Same here, but then I find all ringtones to be incredibly obnoxious.


----------



## The Gabba Goul (Feb 11, 2005)

BertieW said:


> Have you heard A.T.H.F. by Dangerdoom? I bet you'd like it.


Whoever dont like it can suck his straw...it's hot pink...

LMAO...

that's actually a really hot track...but then again I liked just about anything from The Mouse and The Mask...


----------



## Good Old Sledge (Jun 13, 2006)

My Old Kentucky Home. Particularly apt this time of year.


----------



## eagle2250 (Mar 24, 2006)

...how about a robust klaxon alert tone?

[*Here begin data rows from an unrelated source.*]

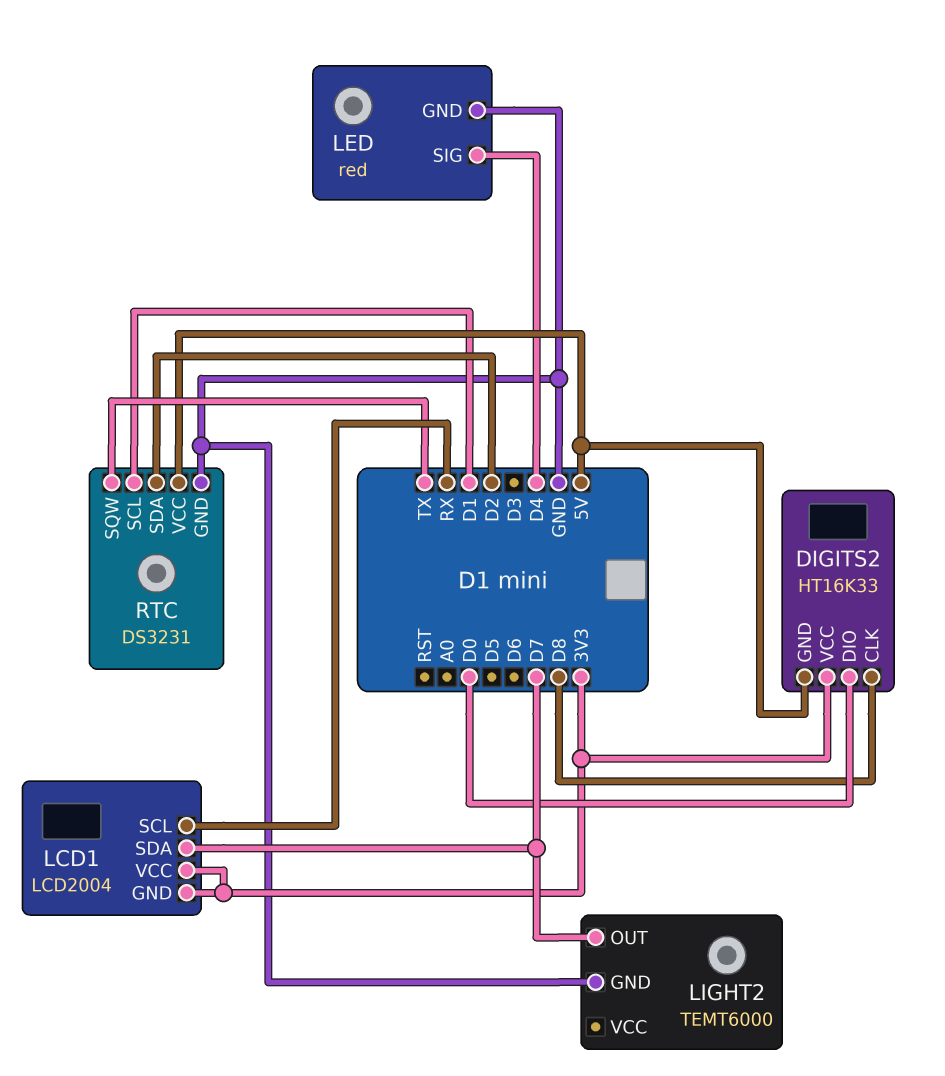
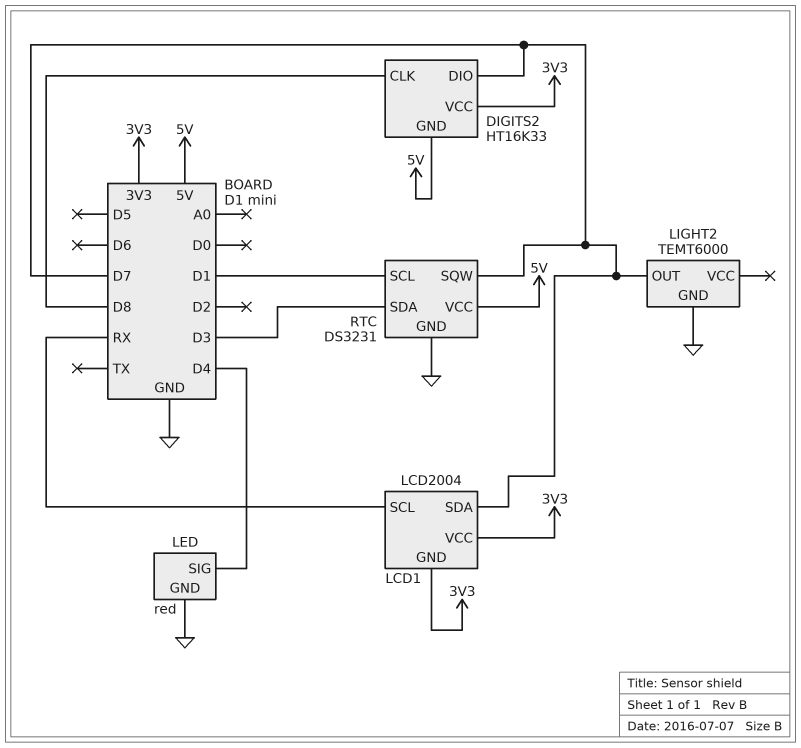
DIGITS2 pin DIO: D0 -> D7
RTC pin SDA: D2 -> D3
RTC pin SQW: TX -> D7

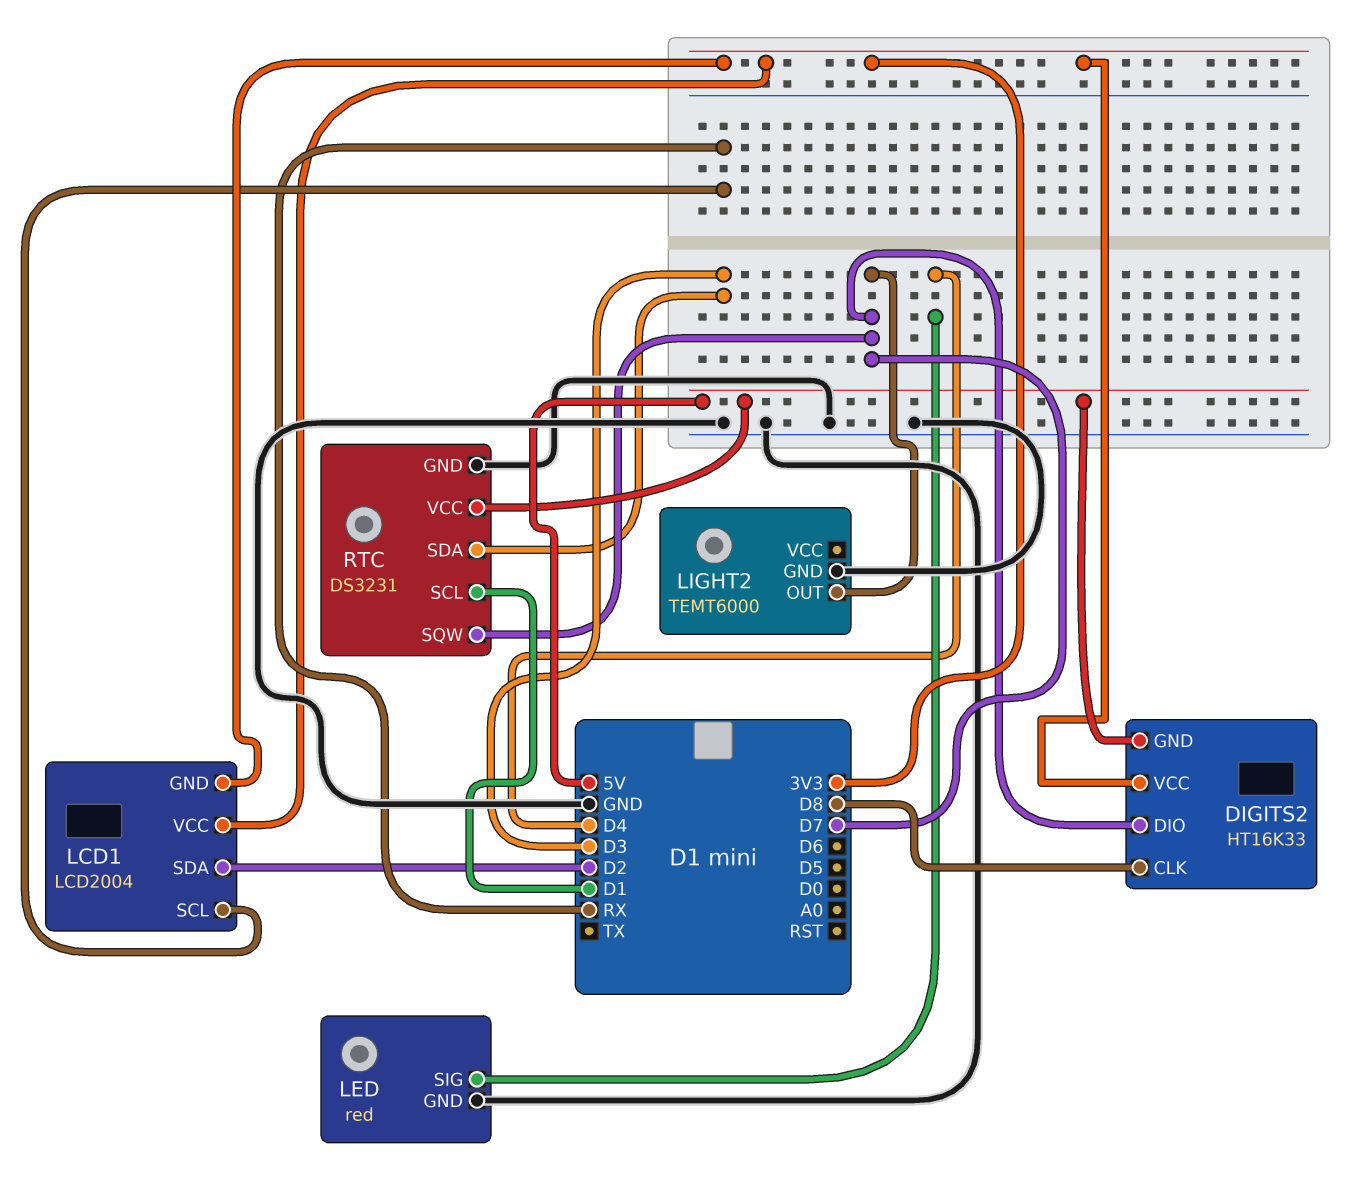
LCD1 pin SDA: D7 -> D2

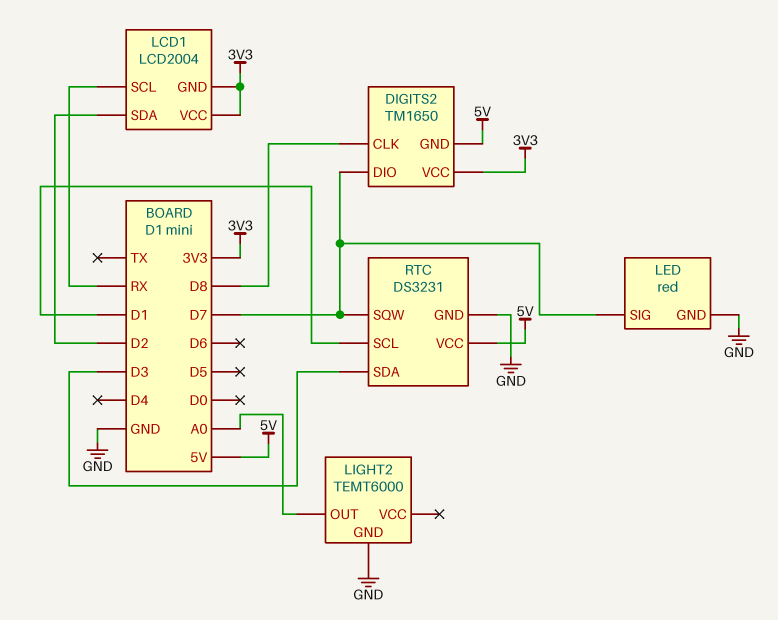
DIGITS2: HT16K33 -> TM1650
LED pin SIG: D4 -> D7
LIGHT2 pin OUT: D7 -> A0

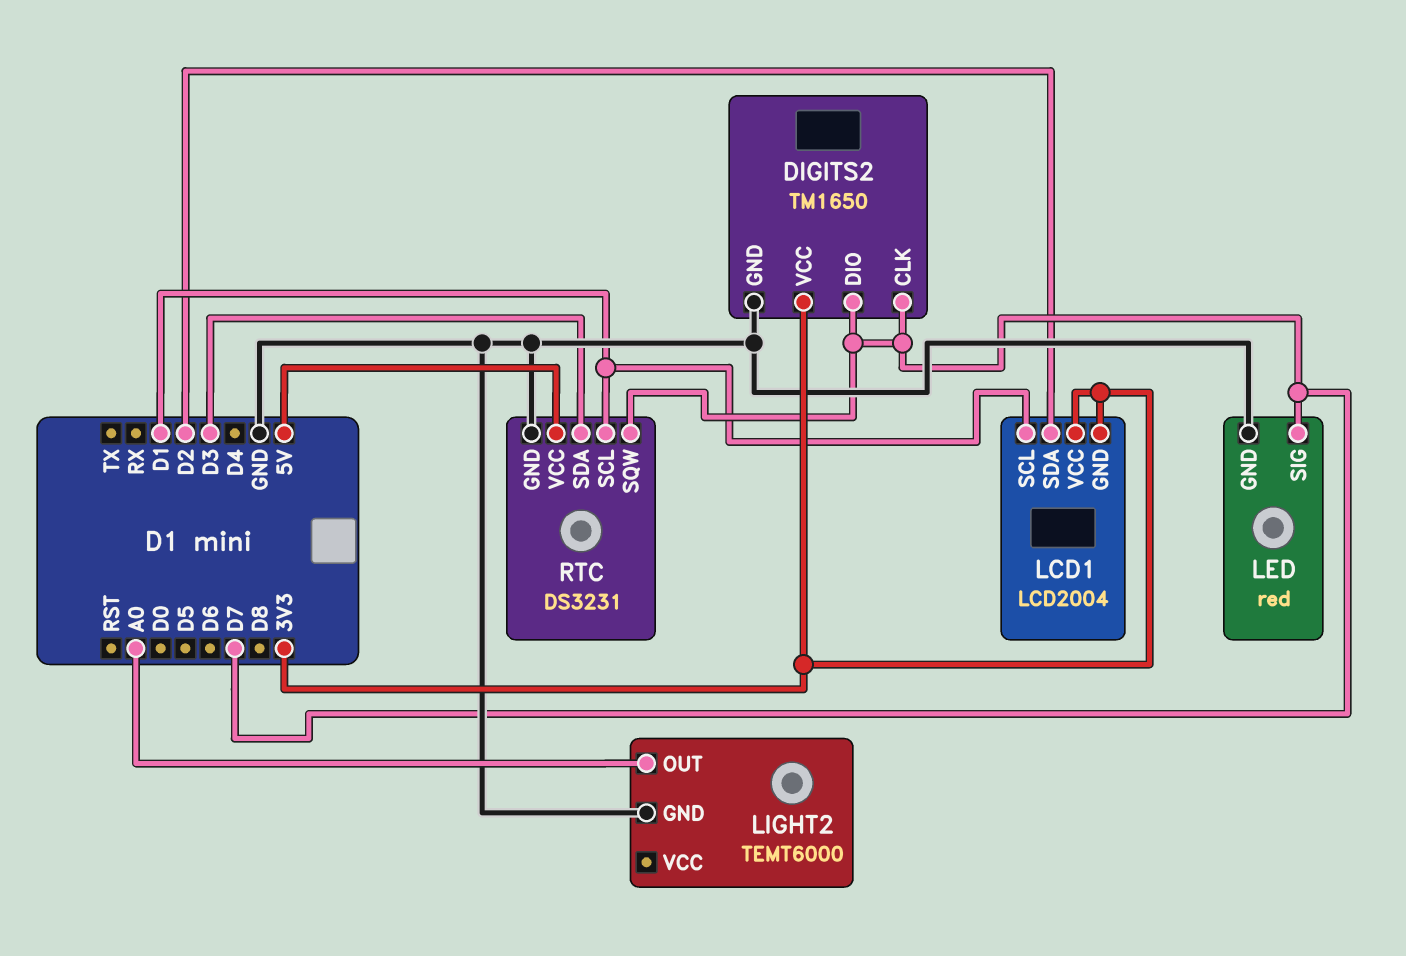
DIGITS2 pin CLK: D8 -> D7
DIGITS2 pin GND: 5V -> GND
LCD1 pin SCL: RX -> D1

That would certainly get the blood flowing and have all the old SAC crew dogs lacing their boots and scrambling for their aircraft!


----------



## 16128 (Feb 8, 2005)

All These Things That I've Done, by the Killers. And assorted 80s new wave.

How does one get a song from an internet file onto the phone? See, I AM a Luddite.


----------



## Howard (Dec 7, 2004)

A Questionable Gentleman said:


> The ringtone on my phone just sounds like a telephone ringing. You might try that.


My phone sounds like a regular telephone ring.It stands out as being different from the rest.


----------



## Wayfarer (Mar 19, 2006)

Howard said:


> My phone sounds like a regular telephone ring.It stands out as being different from the rest.


Howard, are you allowed to have your phone on at your new job?


----------



## Howard (Dec 7, 2004)

Wayfarer said:


> Howard, are you allowed to have your phone on at your new job?


You could but I try to keep it on silent so it doesn't disrupt my work.


----------



## Wayfarer (Mar 19, 2006)

Howard said:


> You could but I try to keep it on silent so it doesn't disrupt my work.


Really? They have no problem with people interacting with the public and taking phone calls? Interesting.


----------



## Howard (Dec 7, 2004)

Wayfarer said:


> Really? They have no problem with people interacting with the public and taking phone calls? Interesting.


Co-Workers do it all the time there but I don't want to do it way too much cause I have to continue with the cart collecting and I don't want the supervisor to see that I'm lazy so I keep it on silent if possible.


----------



## Wayfarer (Mar 19, 2006)

Howard said:


> Co-Workers do it all the time there but I don't want to do it way too much cause I have to continue with the cart collecting and *I don't want the supervisor to see that I'm lazy* so I keep it on silent if possible.


So you're hiding the fact you're lazy? :icon_smile:


----------



## Howard (Dec 7, 2004)

Wayfarer said:


> So you're hiding the fact you're lazy? :icon_smile:


Yeah a little lazy,I'm starting to pick up some of the habits from my co-workers over at Pathmark.It's a monkey see monkey do effect.


----------